WINNIPEG — The chief of a remote First Nation in northern Manitoba is proposing a national class-action lawsuit against the federal government for failing to address the housing crisis on reserves.
Chief Elvin Flett, of St. Theresa Point First Nation, is seeking $5 billion in compensation, as well as an order that the federal government comply with its obligation to provide adequate housing on First Nations.
“Most homes on reserve are falling apart and many are infested with mould and other toxins. Our lack of housing on reserve forces generation after generation to cramp together under the same roof,” Flett told reporters Monday.
“This is about broken promises, including the treaties, and the honour of the Crown to act and the many promises made to our people.”
Flett, on behalf of himself and his community, and his legal team at the Toronto-based firm McCarthy Tetrault LLP filed a statement of claim in Federal Court Monday. The claim names the attorney general of Canada as the defendant.
The statement of claim alleges Canada has, “deliberately underfunded housing on reserves,” while simultaneously isolating First Nations by imposing restrictions on their ability to provide housing for themselves.
“The resulting catastrophe for First Nations and their members was not only predictable, it was the defendant’s intended result,” the statement claims.
An emailed statement from Indigenous Services Canada said it was aware of Monday’s news conference announcing the proposed lawsuit. It said it would continue to work with all First Nation communities, including St. Theresa Point First Nation, to address and improve on-reserve housing conditions.
“The Government of Canada is committed to doing more to ensure that every First Nations community has safe and adequate housing,” the statement said.
St. Theresa Point is one of four First Nations that make up the Island Lake region in northeastern Manitoba. The community of 5,200 people is accessible by plane or ice road for six weeks out of the year.
About 467 families in the community need homes, said Flett.
There are approximately 646 houses in St. Theresa Point with 25 per cent condemnable due to severe decay and rotting, Flett added. Others require major repairs averaging in cost from $55,000 to $86,000.

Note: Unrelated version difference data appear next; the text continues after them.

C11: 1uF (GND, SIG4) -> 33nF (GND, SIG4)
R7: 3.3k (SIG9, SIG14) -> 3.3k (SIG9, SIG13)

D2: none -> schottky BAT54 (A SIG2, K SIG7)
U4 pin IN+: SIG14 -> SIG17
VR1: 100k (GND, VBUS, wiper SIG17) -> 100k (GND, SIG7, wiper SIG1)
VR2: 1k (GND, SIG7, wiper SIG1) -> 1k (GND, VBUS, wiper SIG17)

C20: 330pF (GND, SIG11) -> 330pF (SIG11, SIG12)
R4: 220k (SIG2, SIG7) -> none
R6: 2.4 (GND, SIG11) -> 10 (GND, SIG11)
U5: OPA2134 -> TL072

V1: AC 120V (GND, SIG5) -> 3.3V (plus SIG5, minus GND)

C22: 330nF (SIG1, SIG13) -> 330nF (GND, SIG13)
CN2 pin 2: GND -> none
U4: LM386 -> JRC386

The community received federal funding last year for 20 two-bedroom units.
“It’s barely a dent in what (St. Theresa Point) needs. It doesn’t keep up with the decay in their house and let alone the growth of their population,” said Michael Rosenberg, counsel for the community. “The First Nation, like so many others across the country, falls farther and farther behind.”
Flett said some of his community’s members, and others from First Nations across the country, are living in unimaginable conditions that aren’t seen elsewhere.
It’s not uncommon for families of 12 to live under one roof. In one instance in St. Theresa Point, 32 people are living in a four-bedroom home. Leaders have heard of members sleeping in shifts, while other families resort to more “precarious housing” including living out of school buses, shacks, tents and makeshift cabins.
The state of housing on First Nations has mental and physical health repercussions, said Flett. Members live with ailments that leaders say are linked to toxins in the home while overcrowding affects youth and teens who often don’t have access to personal space.
Indigenous Services Canada’s statement said that since April 2016, the federal department has invested $3.93 billion for First Nations housing, which it said has supported 3,766 housing projects in 611 First Nations communities.
It said that as a result, nearly 15,000 more homes on reserve have been constructed or are in progress.
It also noted a joint working group made up of the Assembly of First Nations, Indigenous Services Canada and the Canada Mortgage and Housing Corporation is developing a 10-year national First Nations housing and related infrastructure strategy.
Grand Chief Cathy Merrick, of the Assembly of Manitoba Chiefs, said housing on First Nations has been a “stain on the conscience of (communities) for far too long.”
“First Nations people in Manitoba and across Canada have endured overcrowded, dilapidating and substandard housing, undermining their health and their well-being.”
Rosenberg said the proposed compensation would address inadequate housing in communities and those who have been injured by their living conditions.
“It’s important to recognize that no one class action will solve all the problems of housing,” he added.
The proposed class action is directed toward the most extreme housing emergencies in First Nations. Rosenberg said communities where at least half of the population resides in homes with a shortfall of two or more bedrooms and are in need of major repairs may be eligible to sign on.
The community and Flett are inviting other First Nations to join in the lawsuit.
“Together we must demand the housing that we deserve ? together we can create a safer and healthier future for First Nations across Canada.”
A judge must certify the class action before it can proceed.